Symposium 5 – October 14, 2011  (MC: Meghan Keough)

1.  Allegiance and Implementation: Variability in Outcomes across Efficacy Trials
Presentation Slides       Video of Presentation

Presenter:     Steven D. Hollon, PhD
Author:      Steven D. Hollon, Vanderbilt University

Outcomes for the same treatment often vary considerably across different studies. It has long been known that investigator allegiance is a strong predictor of differential response. Such allegiance could reflect the operation of bias (intended or otherwise) with respect to research methods or it could reflect differing levels of competence in implementing the respective interventions. This presentation focuses on the major trials comparing cognitive behavior therapy to medication in the treatment of depression and examines the contribution of differences in the quality of implementation to heterogeneity in outcomes in that literature. Most trials suggest comparability with respect to acute response but some trials indicate the superiority of one approach over the other. In most instances, that variability can be related to differences in investigator competence in implementing the respective interventions.  Issues of dosing (with respect to medication) and training and supervision (with respect to cognitive behavioral therapy) are used to highlight these points.
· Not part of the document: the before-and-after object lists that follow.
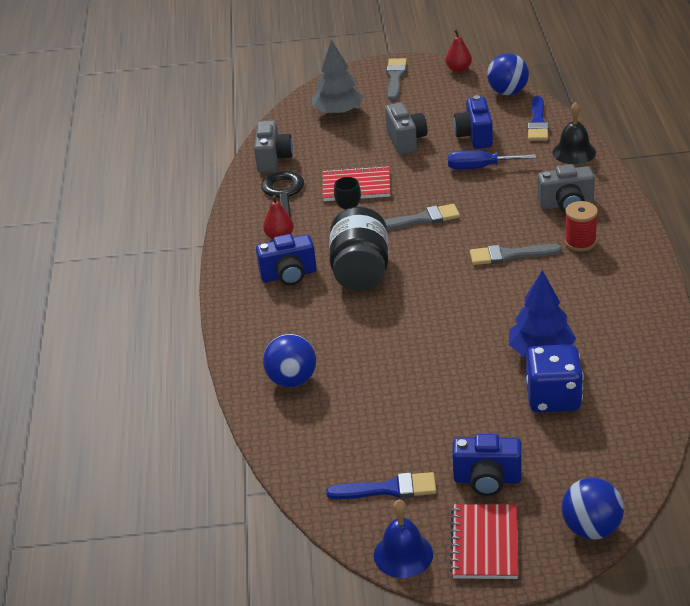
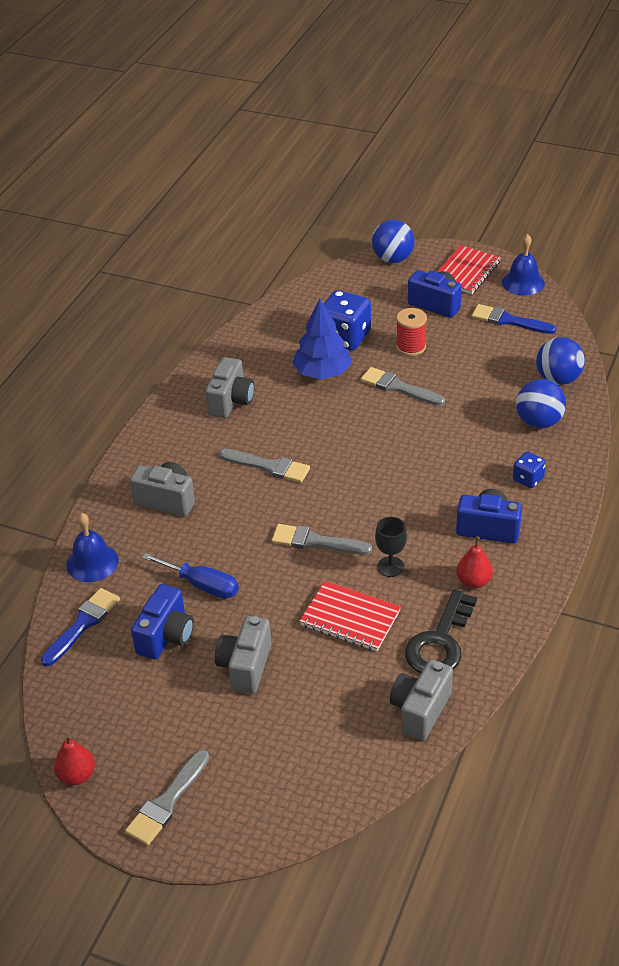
camera: 155 degrees left, 5 degrees up
(276, 324) = (528, 479): none -> blue dice
(338, 112) = (288, 765): grey tree -> none
(360, 271) = (416, 504): black jar -> none
(453, 365) = (398, 387): none -> grey brush
(508, 92) = (63, 695): blue ball -> blue ball (558, 379)
(574, 152) = (92, 562): black bell -> blue bell
(580, 242) = (196, 454): red spool -> red spool (411, 347)
(600, 294) = (231, 401): none -> grey camera

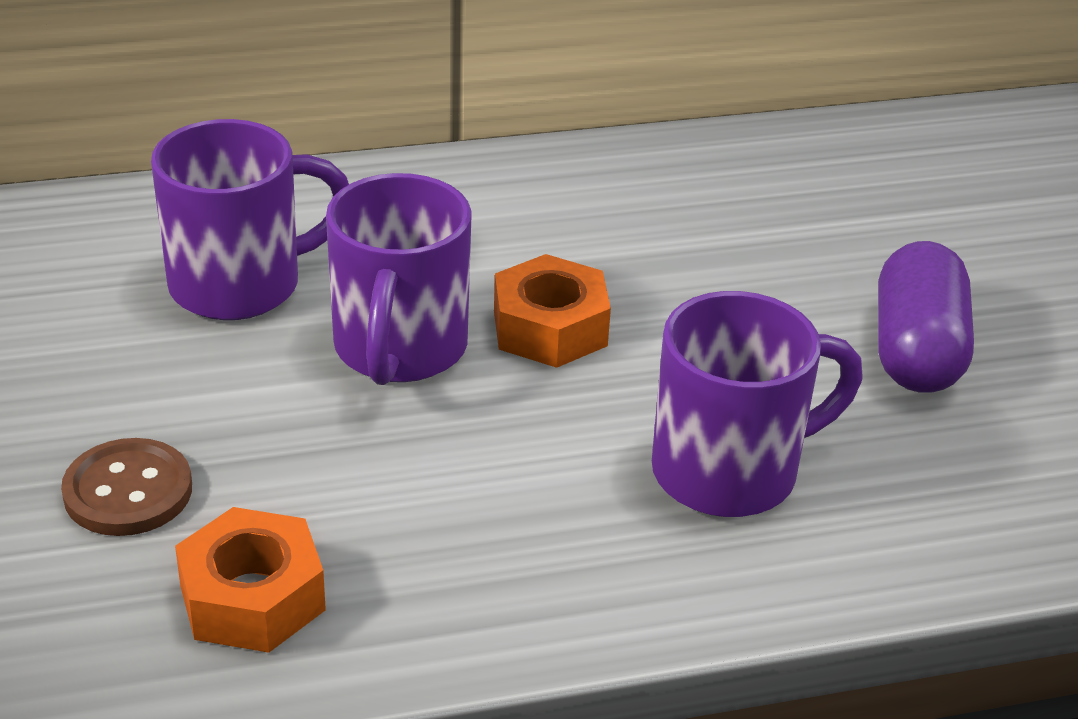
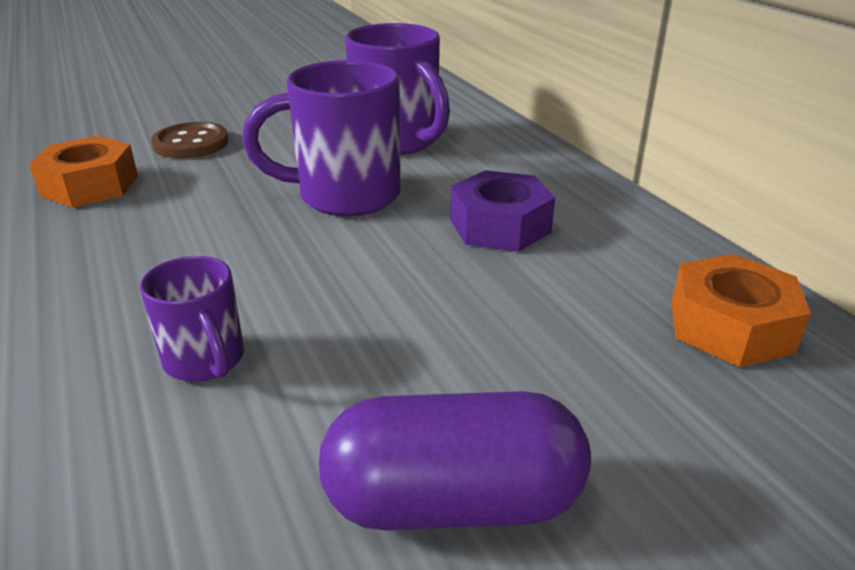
camera: 80 degrees right, 5 degrees down
(523, 250) = (500, 226): none -> purple nut
(550, 328) = (395, 249): orange nut -> orange nut (730, 326)
(730, 471) = (205, 361): purple mug -> purple mug, size x0.56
2.  The Implementation Research Agenda Regarding Psychotherapy for Depression and Anxiety
Presentation Slides        Video of Presentation

Presenter:       Greg Simon, MD, MPH
Author:      Greg Simon, Group Health Research Institute

This presentation will review practical experience and empirical evidence from efficacy, effectiveness, and health services research to address specific questions regarding implementation of effective psychotherapy for anxiety and depression among adults.  Questions will include: What are the important gaps between actual and optimal practice?  What are the potential points of leverage or intervention targets?  What new methods or tools are necessary? For each of these questions the presentation will consider both “what we know” and “what we think we know that might not be true”.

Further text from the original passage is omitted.